Dans un arrêt daté du 23 octobre 2024, la Cour de cassation s’est intéressée au spoofing téléphonique ou arnaque au faux conseiller bancaire. Cette escroquerie consiste à se faire passer pour un conseiller bancaire dans le but d’obtenir les données personnelles de sécurité du titulaire d’un compte bancaire afin de lui soutirer de l’argent en réalisant un ou plusieurs virements.

En l’espèce, le client d’une banque a été contacté par téléphone par une personne se présentant comme un conseiller bancaire, l’alertant d’une possible attaque informatique sur son compte. A la demande de cette personne, qui indiquait procéder à des vérifications, le client a utilisé son code confidentiel pour supprimer puis réinscrire des bénéficiaires de virements. Il a par la suite réalisé que son compte avait été débité de plusieurs virements frauduleux et a alerté sa banque. Il a demandé le remboursement des sommes prélevées pour un montant total de 54 500 euros.

En matière d’escroquerie bancaire, le code monétaire et financier prévoit en effet une obligation à la charge de la banque de rembourser immédiatement ses clients lorsqu’ils sont victimes d’escroquerie (art. L. 133-18), à l’exception des cas où elle démontre que le client a commis une négligence grave à ses obligations (art. L. 133-19).

La banque a refusé de rembourser les sommes concernées au motif que le titulaire du compte avait commis une négligence grave, dès lors que l’échange téléphonique comportait des indices qui auraient permis à un utilisateur normalement attentif de suspecter une fraude. La banque relevait que le fait que l’objet de l’appel – le réenregistrement de bénéficiaires de virements suite à une supposée attaque informatique, ne nécessitait pas l’intervention d’un préposé de banque. De plus, cette opération ne présentait pas de caractère d’urgence dans la mesure où il était indiqué au client qu’il n’aurait plus accès à son compte en ligne pendant plusieurs jours et recevrait de nouveaux identifiants par voie postale.

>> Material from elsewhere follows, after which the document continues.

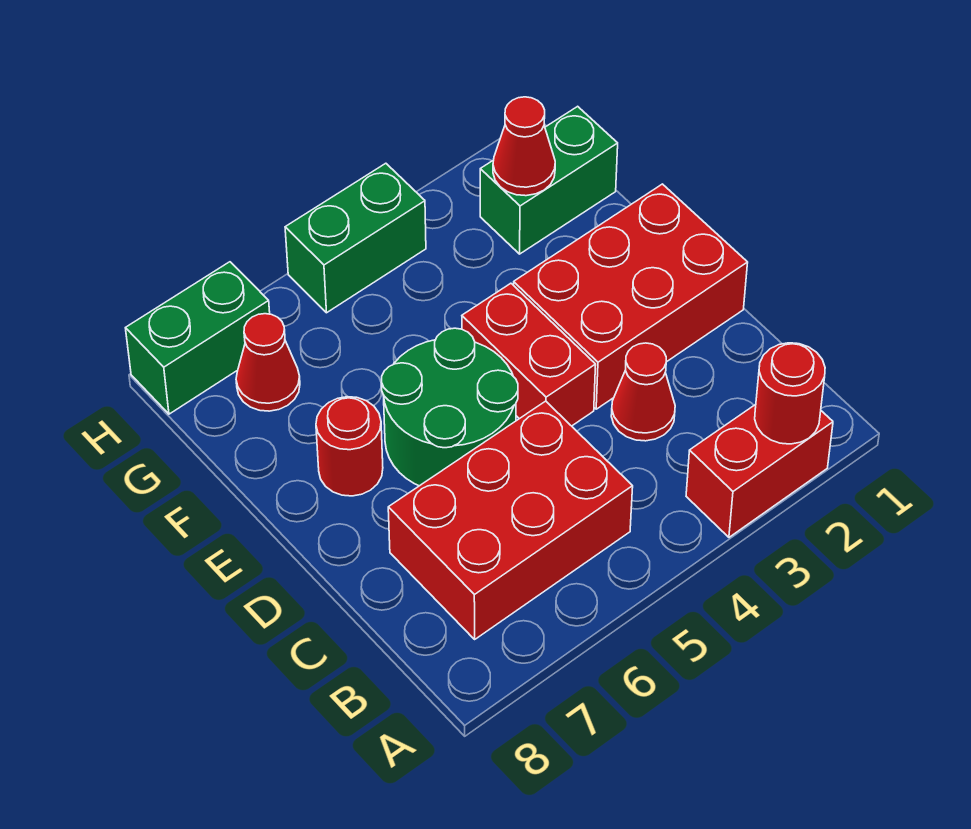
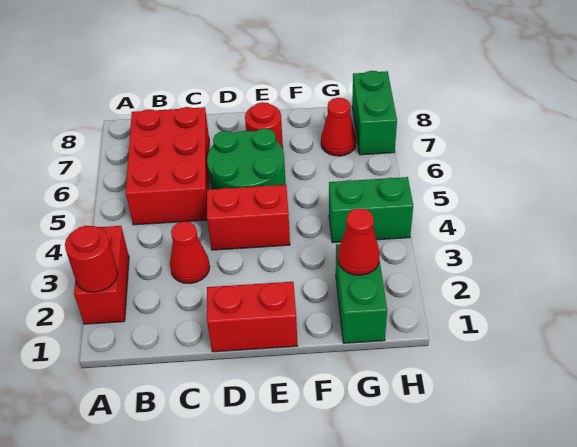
red brick D1:E3 level 1 -> red brick D1:E1 level 1
green brick H4:H5 level 1 -> green brick G4:H4 level 1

Il est donc revenu à la Cour de cassation de déterminer si le client d’une banque qui contribue indirectement à sa propre escroquerie en suivant les consignes d’un faux conseiller bancaire commet effectivement une négligence grave, qui aurait pour conséquence de le priver du droit à être remboursé par sa banque. Dans son arrêt, la Cour a rappelé qu’il revient à la banque d’apporter la preuve d’une négligence grave de son client afin de lever son obligation de remboursement. Considérant les circonstances de l’appel, de nature à mettre le titulaire du compte en confiance et à diminuer sa vigilance, la Cour estime que le client n’a pas commis de négligence grave.

A cet égard, elle retient notamment que le numéro affiché sur le téléphone de la victime était bien celui de sa conseillère bancaire habituelle et que le client croyait être en relation avec un préposé de sa banque qui lui assurait qu’il effectuait une opération sécurisée. La Cour de cassation relève en outre que la vigilance d'une personne face à un appel téléphonique émanant prétendument de sa banque est inférieure à celle d’une personne réceptionnant un courriel, laquelle dispose de davantage de temps pour repérer des anomalies révélatrices de fraude.

La banque a donc été condamnée à rembourser les sommes prélevées au titulaire du compte du fait de l’escroquerie.